Backup Diagram for V^π

    ●  ← state s
   /|\
  / | \            ← policy π selects actions (open circles)
 ○  ○  ○
 |  |  |           ← transition p(s',r|s,a)
 ●  ●  ●  ← next states s'

The Bellman equation is exactly the one-step backup: V^π(s) is computed from the values of successor states.


Bellman Equation for Q^π

Q^π(s,a) = Σ_{s',r} p(s',r|s,a) [r + γ Σ_{a'} π(a'|s') Q^π(s',a')]
           = Σ_{s',r} p(s',r|s,a) [r + γV^π(s')]

Optimal Value Functions

V*(s) — Optimal State Value

V*(s) = max_π V^π(s) = max_a Σ_{s',r} p(s',r|s,a) [r + γV*(s')]

Q*(s,a) — Optimal Action Value

Q*(s,a) = Σ_{s',r} p(s',r|s,a) [r + γ max_{a'} Q*(s',a')]
         = Σ_{s',r} p(s',r|s,a) [r + γV*(s')]

Relationship

V*(s) = max_a Q*(s,a)
Q*(s,a) = Σ_{s',r} p(s',r|s,a) [r + γV*(s')]

Optimal Policy from V* or Q*

π*(s) = argmax_a Q*(s,a)              -- from Q*: trivial (no model needed!)
π*(s) = argmax_a Σ_{s',r} p(s',r|s,a)[r+γV*(s')]  -- from V*: needs model

Key insight: Q* is strictly more useful than V* for model-free methods — we can read off the optimal policy directly without knowing the dynamics p.


Backup Diagram for V*

    ●  ← state s
    |
   max               ← agent picks best action (filled arc = max)
   /|\
  ○  ○  ○
  |  |  |
  ●  ●  ●  ← next states (environment random)

Compare to V^π: the max replaces the weighted sum over π.


Worked Example: 4×4 Gridworld

States: 1–14 (non-terminal), 0 and 15 (terminal).
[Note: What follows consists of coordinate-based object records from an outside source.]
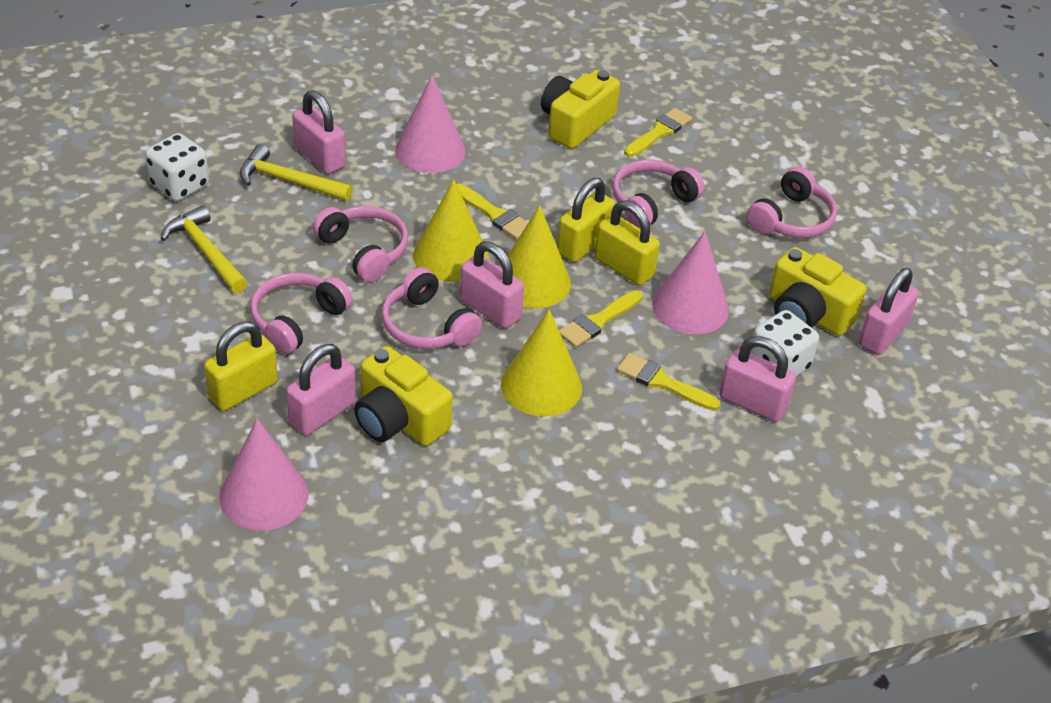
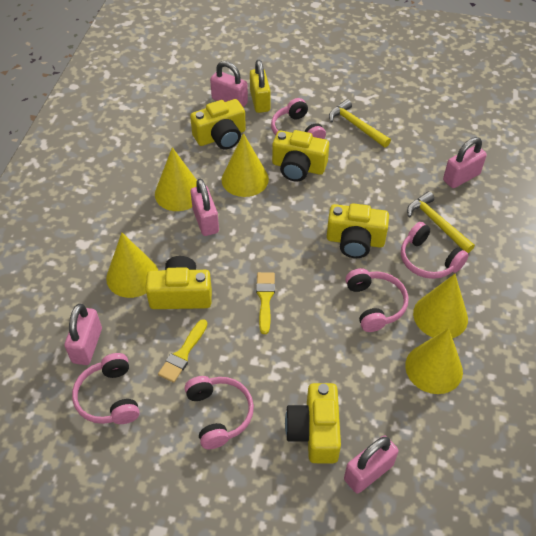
pink cone: 3 -> 0
white dice: 2 -> 0
yellow brush: 4 -> 2
yellow camera: 3 -> 5
yellow cone: 3 -> 5
yellow padlock: 3 -> 1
Policy π = uniform random (each direction with prob 0.25). All transitions to border stay in same cell. Reward = -1 per step except at terminal.
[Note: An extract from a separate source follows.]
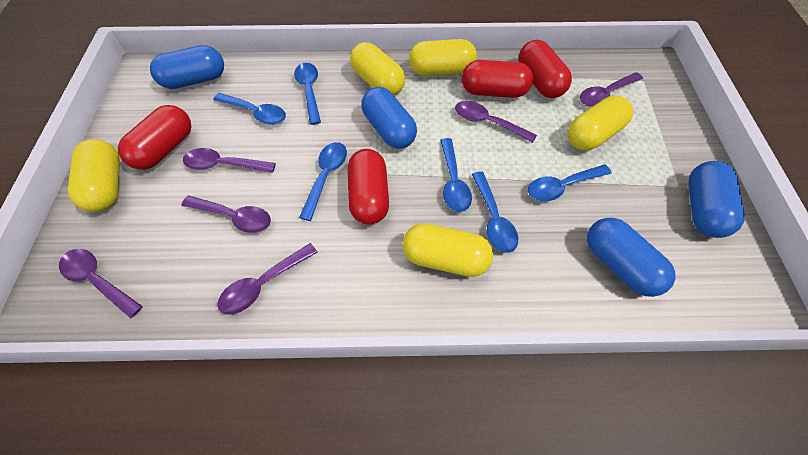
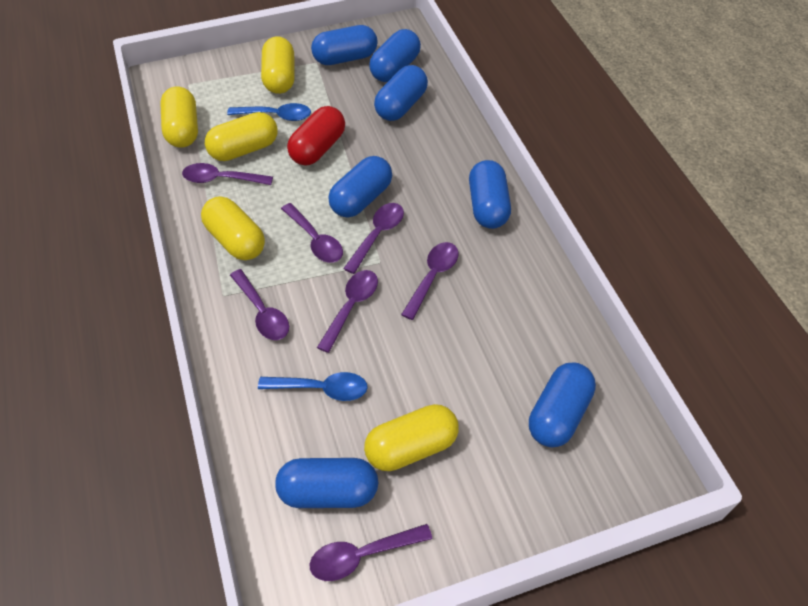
blue capsule: 4 -> 7
blue spoon: 6 -> 2
purple spoon: 6 -> 7
red capsule: 4 -> 1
Bellman equation for state 1 (adjacent to terminal 0):

V^π(1) = 0.25·[(-1 + V^π(0))    ← go up → terminal
               +(-1 + V^π(5))    ← go down
               +(-1 + V^π(1))    ← go left → stay at 1
               +(-1 + V^π(2))]   ← go right
        = 0.25·[-1 + (-1 + V^π(5)) + (-1 + V^π(1)) + (-1 + V^π(2))]
        = -1 + 0.25·[V^π(0) + V^π(5) + V^π(1) + V^π(2)]

Solving the full 14-equation system gives V^π converging to values like V^π(1) ≈ -14 (average steps to reach a terminal square under random policy).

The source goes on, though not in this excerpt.